Special Examination of Transactions
Certain transactions must be subject to special examination: those with no apparent economic justification, those of an unusually large amount, those involving high-risk countries or territories, and those with complex structures without an evident legitimate purpose.
Reporting to SEPBLAC
When a suspicious transaction is identified, the reporting entity must report it to the Executive Service of the Commission for the Prevention of Money Laundering and Monetary Offences (Servicio Ejecutivo de la Comisión de Prevención del Blanqueo de Capitales e Infracciones Monetarias — SEPBLAC), while maintaining confidentiality towards the client (the “tipping-off” prohibition).
Abstention from Execution
In the highest-risk situations, the reporting entity must decline to execute the transaction and report immediately to SEPBLAC.
Document Retention
Customer due diligence documentation and transaction records must be retained for ten years.
The Internal Prevention System
Reporting entities with a significant volume of activity must implement an internal prevention system comprising:
- AML prevention manual setting out the internal procedures for identification, risk assessment and reporting
- SEPBLAC representative (if the business has the required transaction volumes)
- Internal control body (in financial institutions and certain non-financial reporting entities)
- Ongoing staff training on red flags and procedures
- Regular documented risk assessment
How BMC Can Help
Our anti-money laundering team advises reporting entities on preparing the prevention manual, implementing customer due diligence procedures, training staff and representing the entity before SEPBLAC. We integrate the AML system with the broader criminal compliance programme and the company’s risk map.
If you are unsure whether your activity makes you a reporting entity, or would like to review the adequacy of your current system, contact our team for an initial assessment.
Specific Legal Framework
The relevant legislation in Spain is structured at three levels:
Primary legislation: Ley 10/2010, of 28 April, on the Prevention of Money Laundering and Terrorist Financing (BOE No. 103, of 29 April 2010), transposing the Fourth EU Directive. It establishes the list of reporting entities in Art. 2, customer due diligence measures in Chapter II (Arts. 3 to 13) and SEPBLAC reporting obligations in Chapter III (Arts. 17 to 23). The Law was substantially amended by Ley 11/2021, of 9 July, on measures to prevent and combat tax fraud, which introduced new beneficial ownership registration obligations in the Commercial Registry.

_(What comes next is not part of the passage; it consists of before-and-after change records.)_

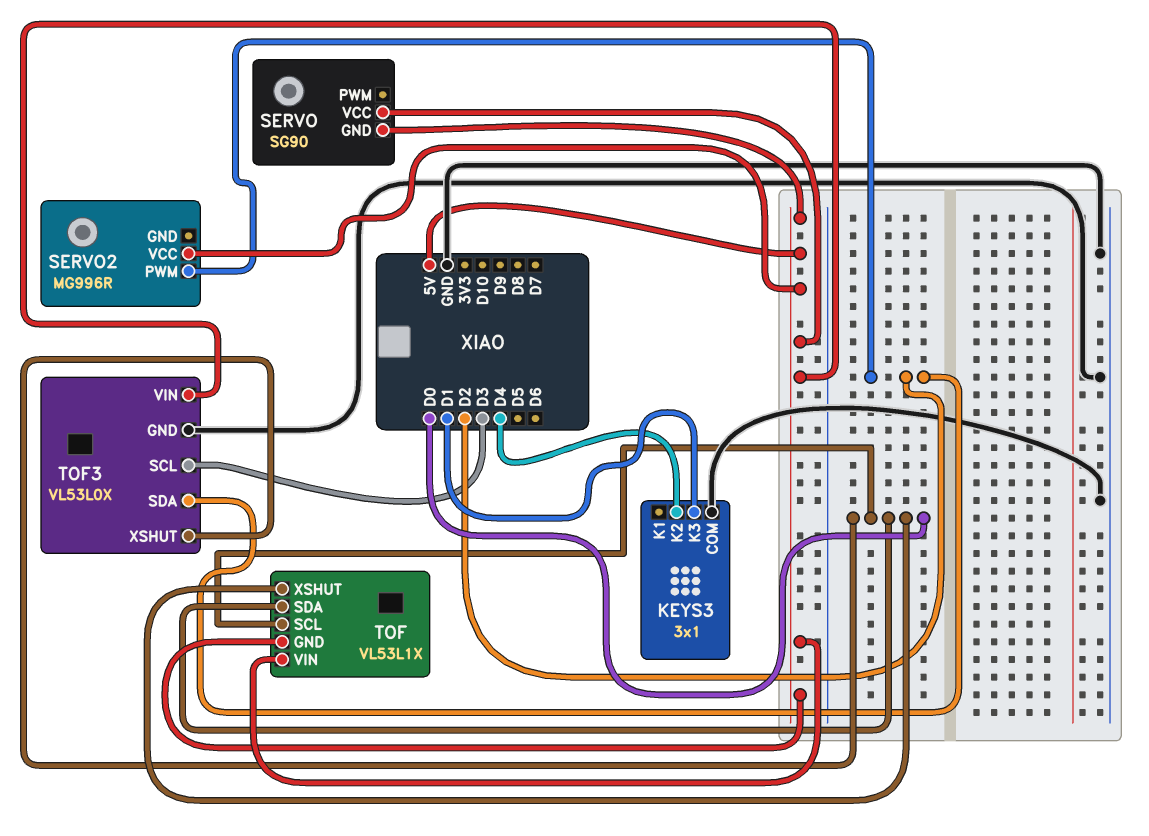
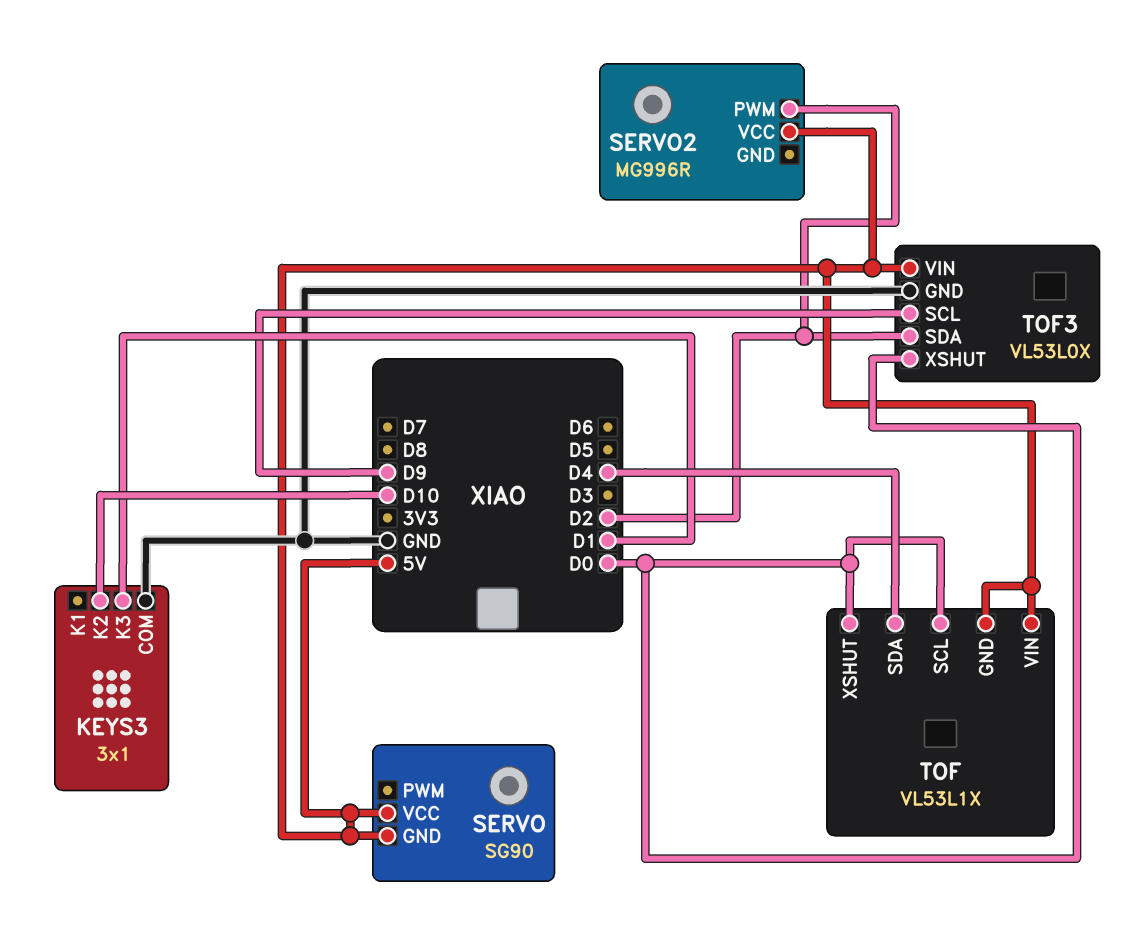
KEYS3 pin K2: D4 -> D10
TOF pin SDA: D0 -> D4
TOF3 pin SCL: D3 -> D9

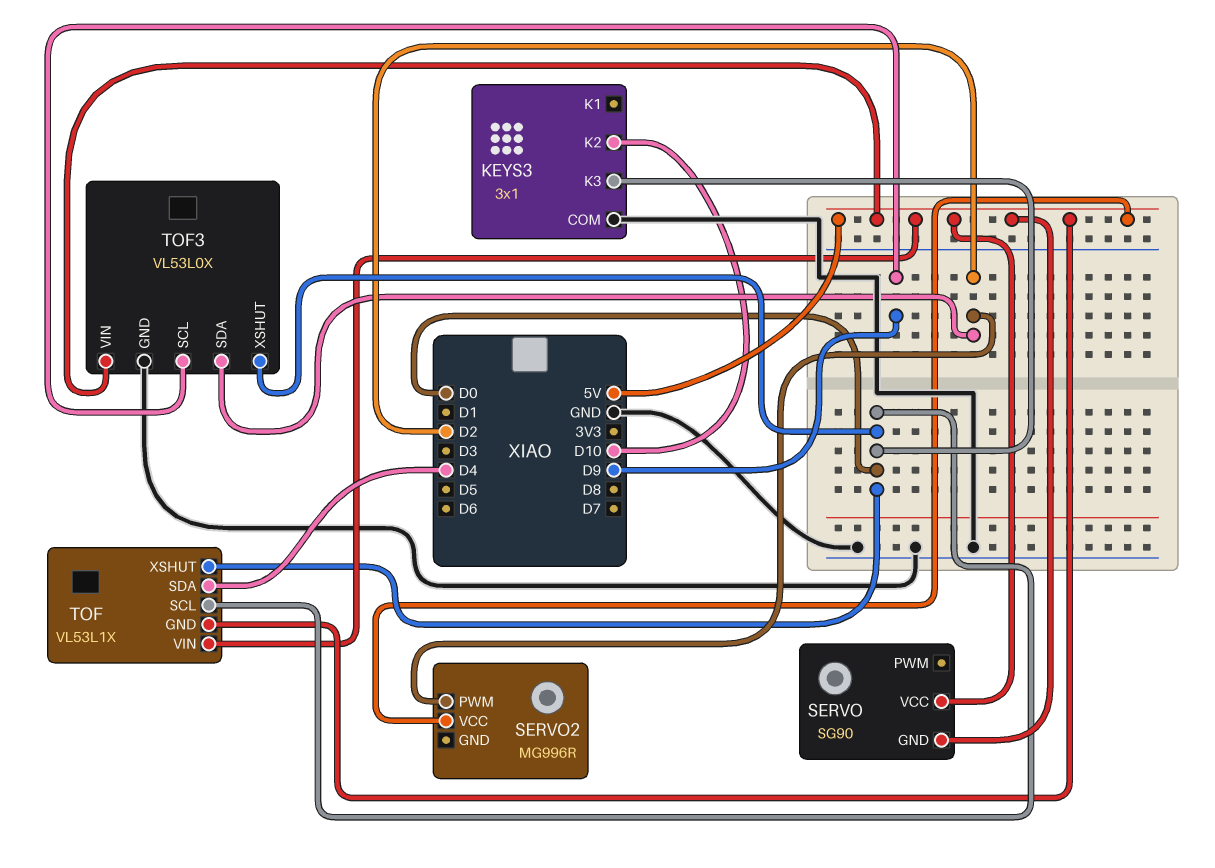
KEYS3 pin K3: D1 -> D0

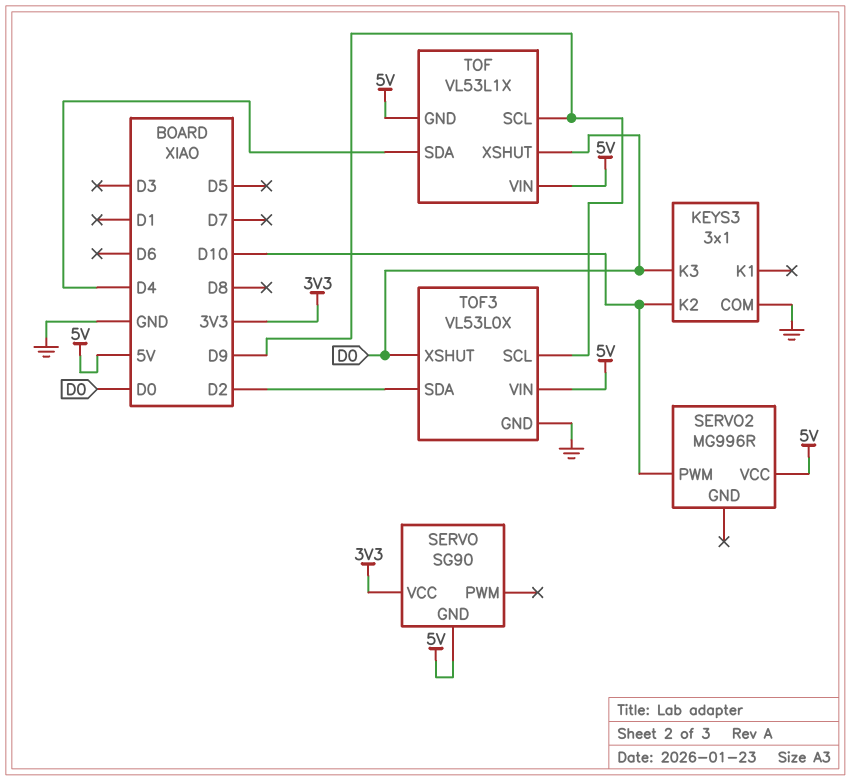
SERVO pin VCC: 5V -> 3V3
SERVO2 pin PWM: D2 -> D10
TOF pin SCL: D0 -> D9

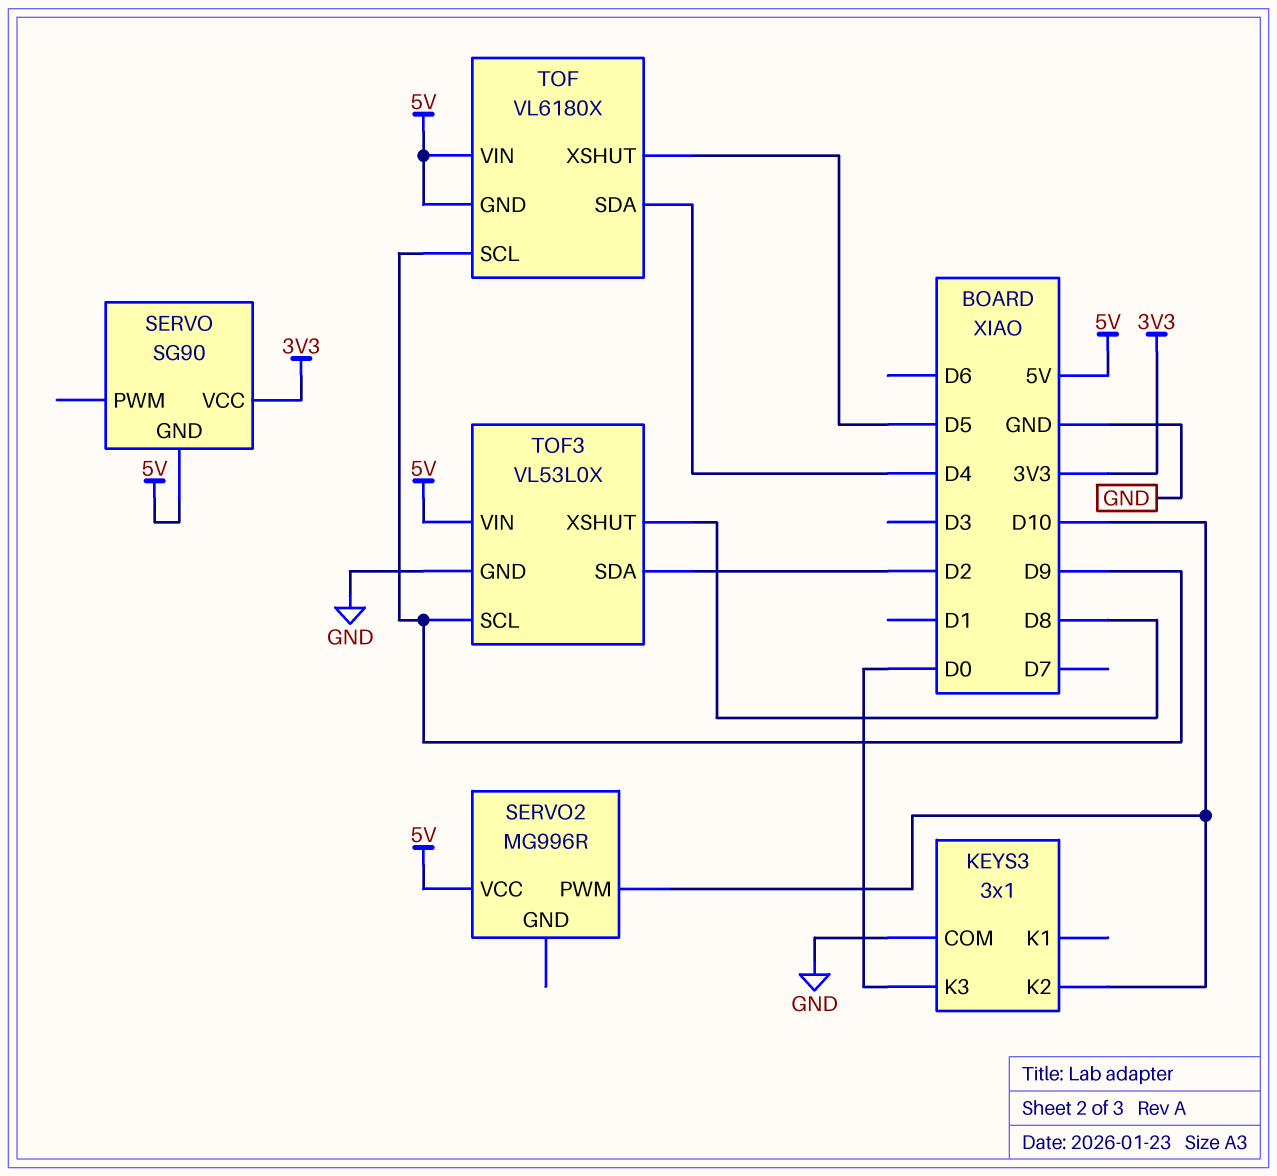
TOF: VL53L1X -> VL6180X
TOF pin XSHUT: D0 -> D5
TOF3 pin XSHUT: D0 -> D8

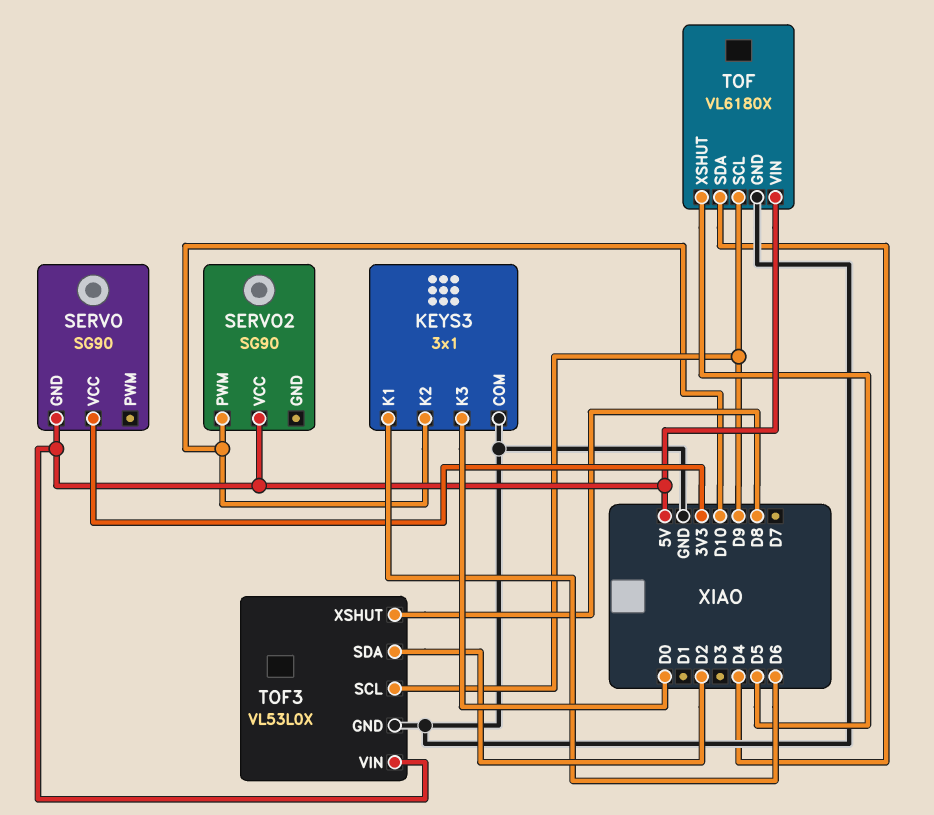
KEYS3 pin K1: none -> D6
SERVO2: MG996R -> SG90
TOF pin GND: 5V -> GND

Regulatory framework: Royal Decree 304/2014, of 5 May, approves the Regulations implementing Ley 10/2010, developing risk assessment criteria (Arts. 16 to 26), factors for applying simplified or enhanced measures (Arts. 27 and 28) and the procedure for reporting suspicious transactions to SEPBLAC (Arts. 31 to 40).
European framework: Regulation (EU) 2023/1113, of 31 May 2023, on information accompanying transfers of funds and certain crypto assets, extends traceability obligations on transfers and entered into force in November 2025. This Regulation directly affects payment institutions, banks and crypto asset service providers (CASPs) operating in Spain.
The Fifth Anti-Money Laundering Directive (5AMLD, 2018/843/EU), transposed by Royal Decree-Law 7/2021, of 27 April, introduced the obligation to register beneficial owners for trust structures and expanded the list of politically exposed persons (PEPs).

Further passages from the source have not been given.